With every cool new technology, people get overly infatuated and start using it for the wrong things. For example: Looking through a bazillion records for a few million marked with a set of criteria is a rather stupid use of MapReduce or your favorite DAG implementation (see: Spark).
For that and similar tasks, don’t forget the original big data technology: search. With great open source tools like Solr, Lucidworks, and Elasticsearch, you have a powerful way to optimize your I/O and personalize your user experience. It's much better than holding fancy new tools from the wrong end.
A bad job for Spark
Not long ago a client asked me how to use Spark to search through a bunch of data they’d streamed into a NoSQL database. The trouble was that their pattern was a simple string search and a drill-down. It was beyond the capabilities of the database to do efficiently: They would have to pull all the data out of storage and parse through it in memory. Even with a DAG it was a little slow (not to mention expensive) on AWS.
Spark is great when you can put a defined data set in memory. Spark is not so great at sucking up the world, in part because in memory analytics are only as good as your ability to transfer everything to memory and pay for that memory.
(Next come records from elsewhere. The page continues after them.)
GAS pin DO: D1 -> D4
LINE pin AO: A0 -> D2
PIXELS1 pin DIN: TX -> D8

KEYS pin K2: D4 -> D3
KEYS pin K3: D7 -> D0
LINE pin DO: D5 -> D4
We still need to think about storage and how to organize it in a way that gets us what we need quickly and cleanly.
For that particular client, the answer was to index the data as it came in and pull back a subset for more advanced machine learning -- but leave search to a search index.
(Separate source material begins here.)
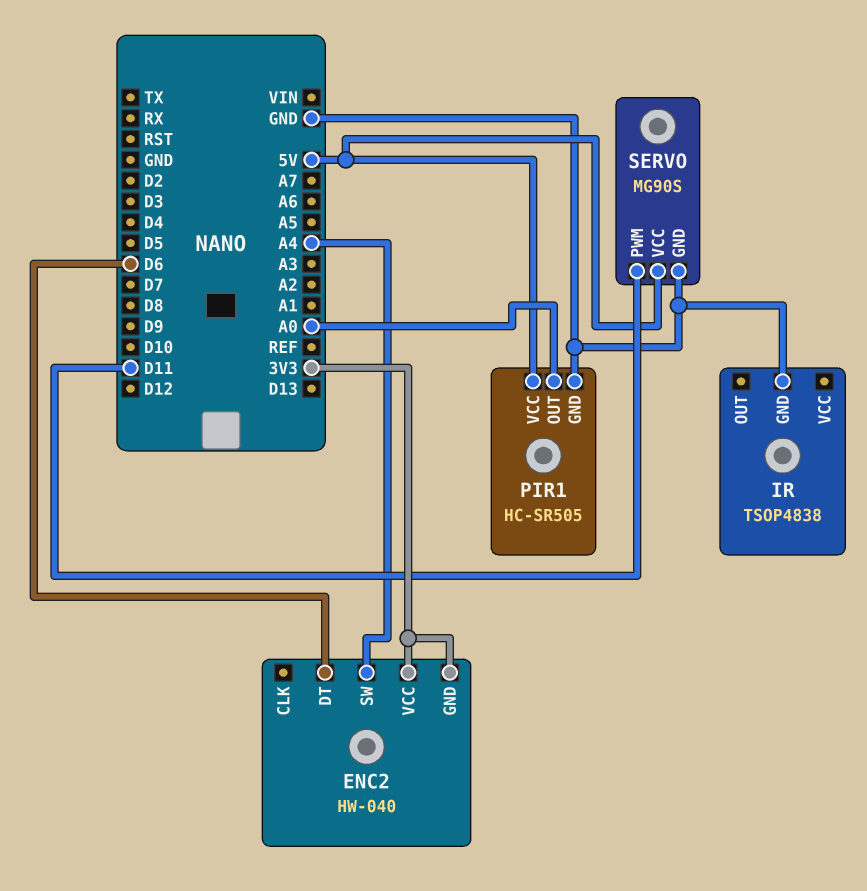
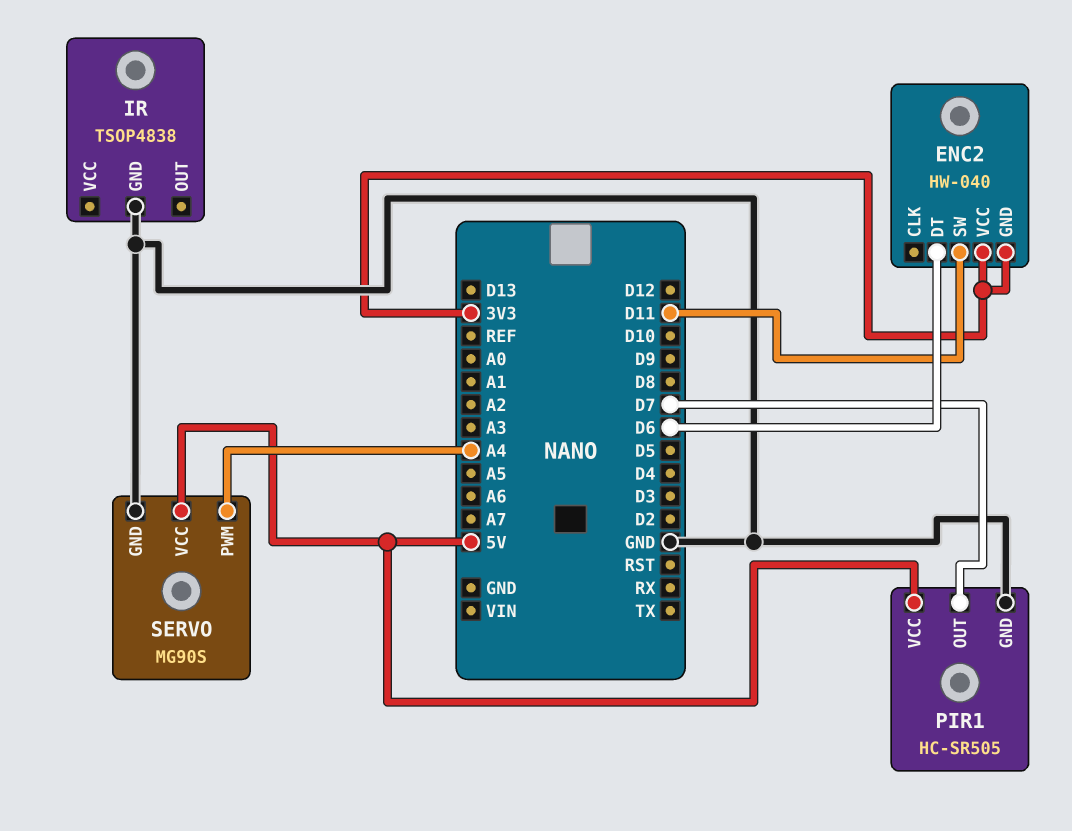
ENC2 pin SW: A4 -> D11
PIR1 pin OUT: A0 -> D7
SERVO pin PWM: D11 -> A4

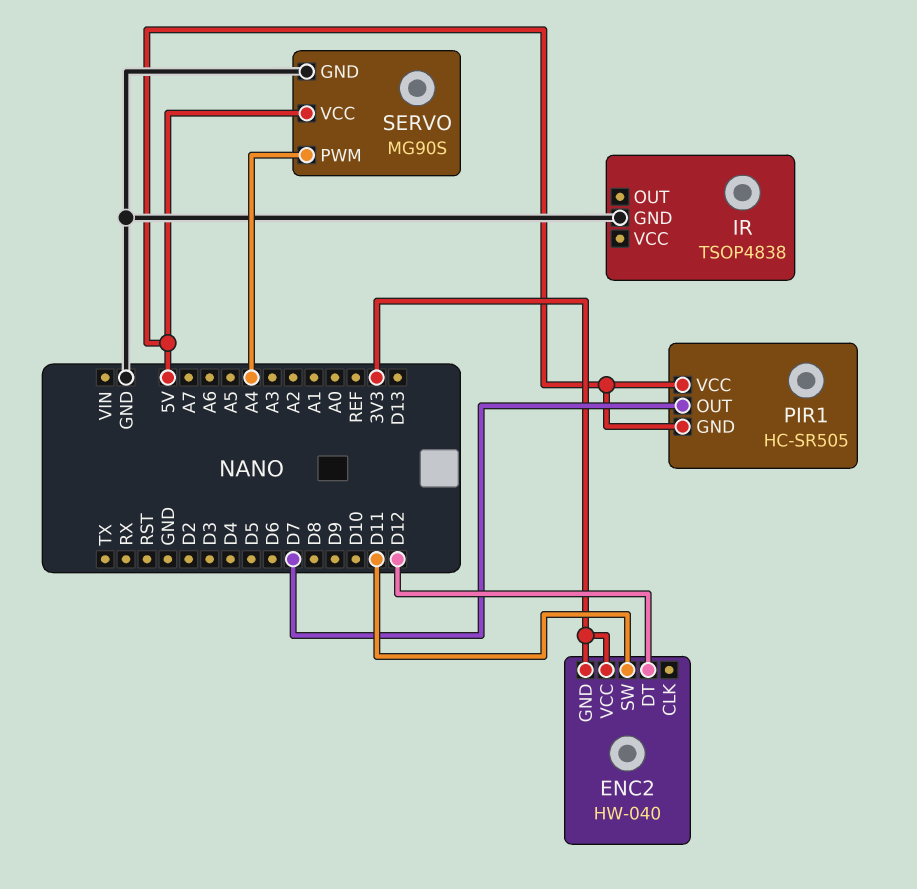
ENC2 pin DT: D6 -> D12
PIR1 pin GND: GND -> 5V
Search versus machine learning
No clean line exists between search, machine learning, and certain related techniques. Clearly, information that's textual or linguistic tends to strongly indicate a search problem. Information that is numeric, binary, or simply not textual or linguistic in nature indicate a machine learning (or other) problem. There is overlap. There are even instances, such as anomaly detection, where either technique may be valid to use.
A key question is whether you can pick the right data when you retrieve it from storage as part of the criteria -- versus having to munge through the data. For textual or defined numeric data this may be simple. Again, the kind of rules one uses for anomaly detection might lend themselves to search as well.
This approach of course has its limits. If you don’t know what you’re looking for and can’t define the rules very easily, then clearly search isn’t the right tool.
Search plus big data
In many cases, using search with Spark or your favorite machine library may be the ticket. I’ve talked about methods for adding search to Hadoop, but there are also methods for adding Spark, Hadoop, or machine learning to search.
After the dust settled on Spark, anyone working with it realized that it wasn’t magic beans and there are real issues with working in memory. For data you can index, being able to quickly pull back your working set for analysis is far better than a big fat I/O pull into memory to find what you’re looking for.
Search and context
But search isn’t only how you solve your “find my working set,” memory, or I/O issues. One of the weaknesses of most big data projects is the lack of context. I’ve talked about this in terms of security, but what about your user experience? While you’re streaming every little bit of data you can find about the user, how are you working with that to personalize the user experience?
Using the things you know about users (aka signals), you can improve the information you put in front of them. This might mean streaming analytics on the front end of your user interaction and a faceted search on the back end when you show them results or a personalized webpage.
The search solution
As a data architect, engineer, developer, or scientist, you need more than one or two options in your toolbelt. I get very annoyed at the approach of “let’s store a big blob and hope for the best while we pay to sort through it every single time we use it.” Some vendors actually seem to espouse that.
Using indexes and search technology, you can compose a better workset. You can also avoid implementing machine learning or analytics and simply “pick” the data via criteria out of storage -- and via signals even personalize data for users based on your data streams. Search is good. Use it.